В эти дни я осознал, что переживал свободу в отношениях с людьми, смотря больше на их судьбу. Но, отдавая себе отчет в том, что моя свобода, как и свобода всех людей, ограничена, я хотел спросить, связан ли с этим опытом свободы и опыт благодати.

Опыт свободы, когда ты смотришь на творение в отношении с его судьбой (а значит, и с твоей судьбой, потому что судьба едина для всего), – это твое действие. Ты понимаешь, что это действие твое, и это настолько верно, что у тебя могло бы быть искушение посмотреть на это творение иначе, а ты не смотришь на него по-другому, потому что рассуждаешь и говоришь: «Ну, посмотрю я по-другому… и что дальше?»

Но если бы ты не встретил определенную компанию, если бы ты не слышал разговоров на некоторые темы, если бы твоя мама не научила тебя молитве «Отче наш», если бы Тот, Кто создал тебя, не дал тебе определенной душевной чувствительности, ты тоже был бы неуклюжим, приземистым, грубым и неотесанным, как большинство тех людей, которых ты знаешь, и ты говорил бы о творениях с той же грубостью, с тем же отвращением, какое вызывают многие люди, когда говорят (многие молодые люди, когда они говорят о женщинах, и так далее…). Следовательно, это означает, что это не чистый выбор твоей свободы, не исключительно выбор твоей свободы: твоя свобода присоединяется к совокупности указаний и благих побуждений, которые уже есть в ней; свобода заключается именно в этом: присоединиться к тому, что подталкивает тебя к справедливости и благу.

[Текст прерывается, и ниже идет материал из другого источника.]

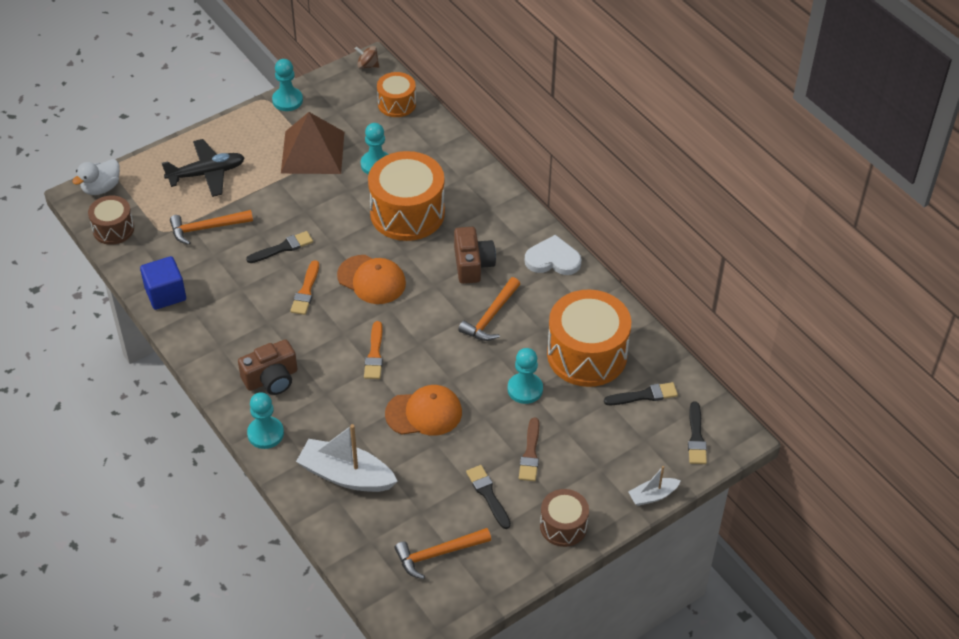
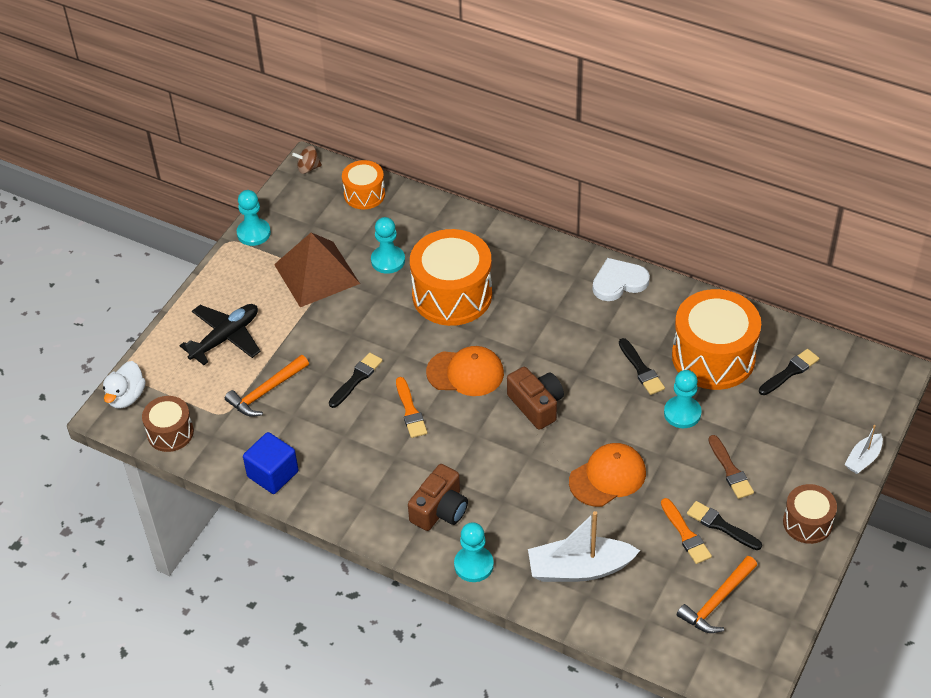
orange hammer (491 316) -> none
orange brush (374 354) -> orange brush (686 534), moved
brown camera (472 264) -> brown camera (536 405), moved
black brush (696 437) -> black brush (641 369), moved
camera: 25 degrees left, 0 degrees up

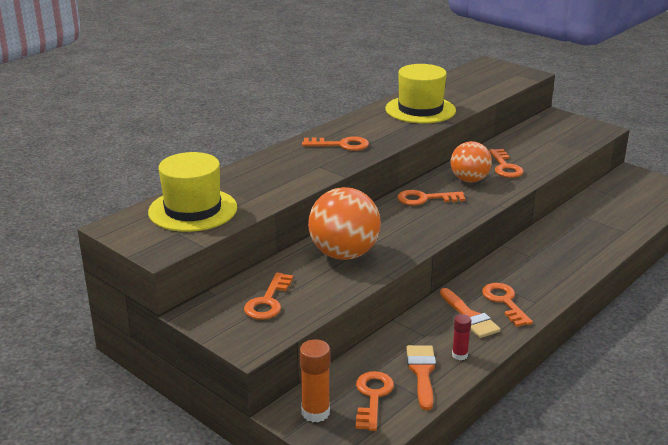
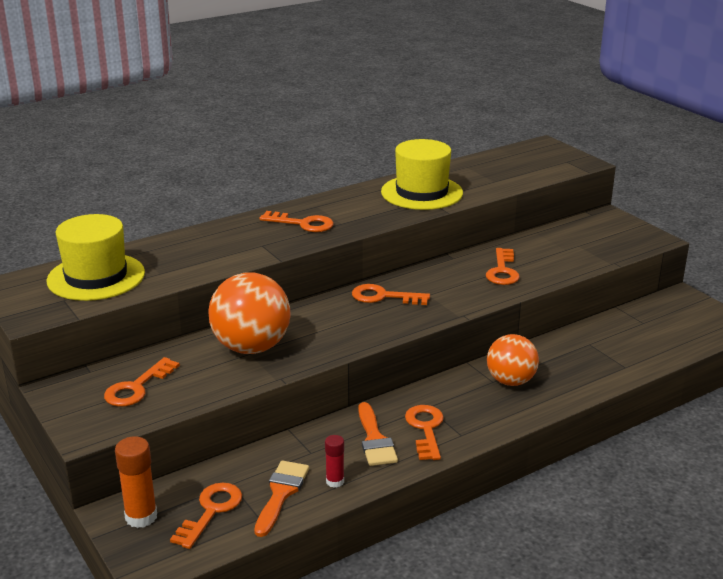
orange ball (469 180) -> orange ball (510 381), moved
camera: 15 degrees right, 0 degrees up

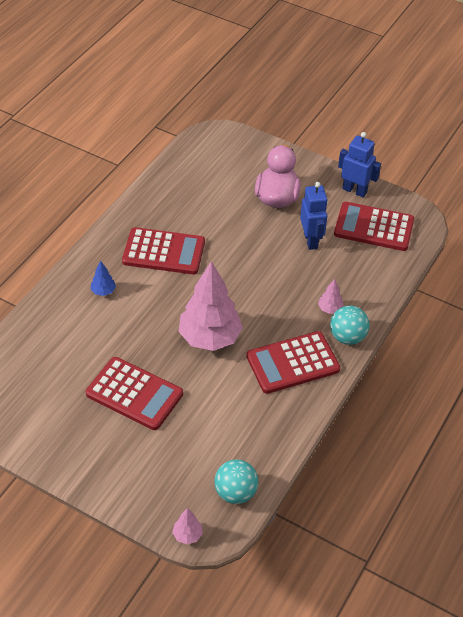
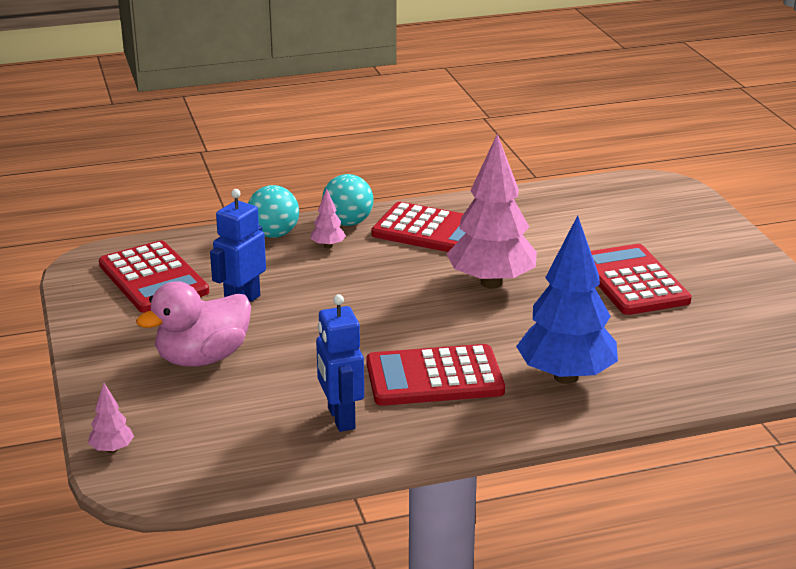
pink tree (187 535) -> pink tree (112 449), moved
turquoise ball (235 493) -> turquoise ball (274 234), moved
blue robot (354 190) -> blue robot (340 418), moved
red calculator (163 252) -> red calculator (434 377), 60 degrees counterclockwise
blue tree (103 291) -> blue tree (566 377), x2.41
camera: 135 degrees left, 20 degrees down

Осуществить все это тебе позволяет благодать. Обладать характером с определенной чувствительностью, с определенным инстинктивным отвращением к неотесанности – это благодать, выучить наизусть «Отче наш» – это благодать, встретить определенную компанию – это благодать, слышать, как Он говорит тебе: «иди ко Мне», – благодать, это ни с чем не сравнимая благодать; поэтому сейчас вы можете что-то предчувствовать, но сколько нужно времени, чтобы понять это лучше! Время, которое проходит, – это благодать!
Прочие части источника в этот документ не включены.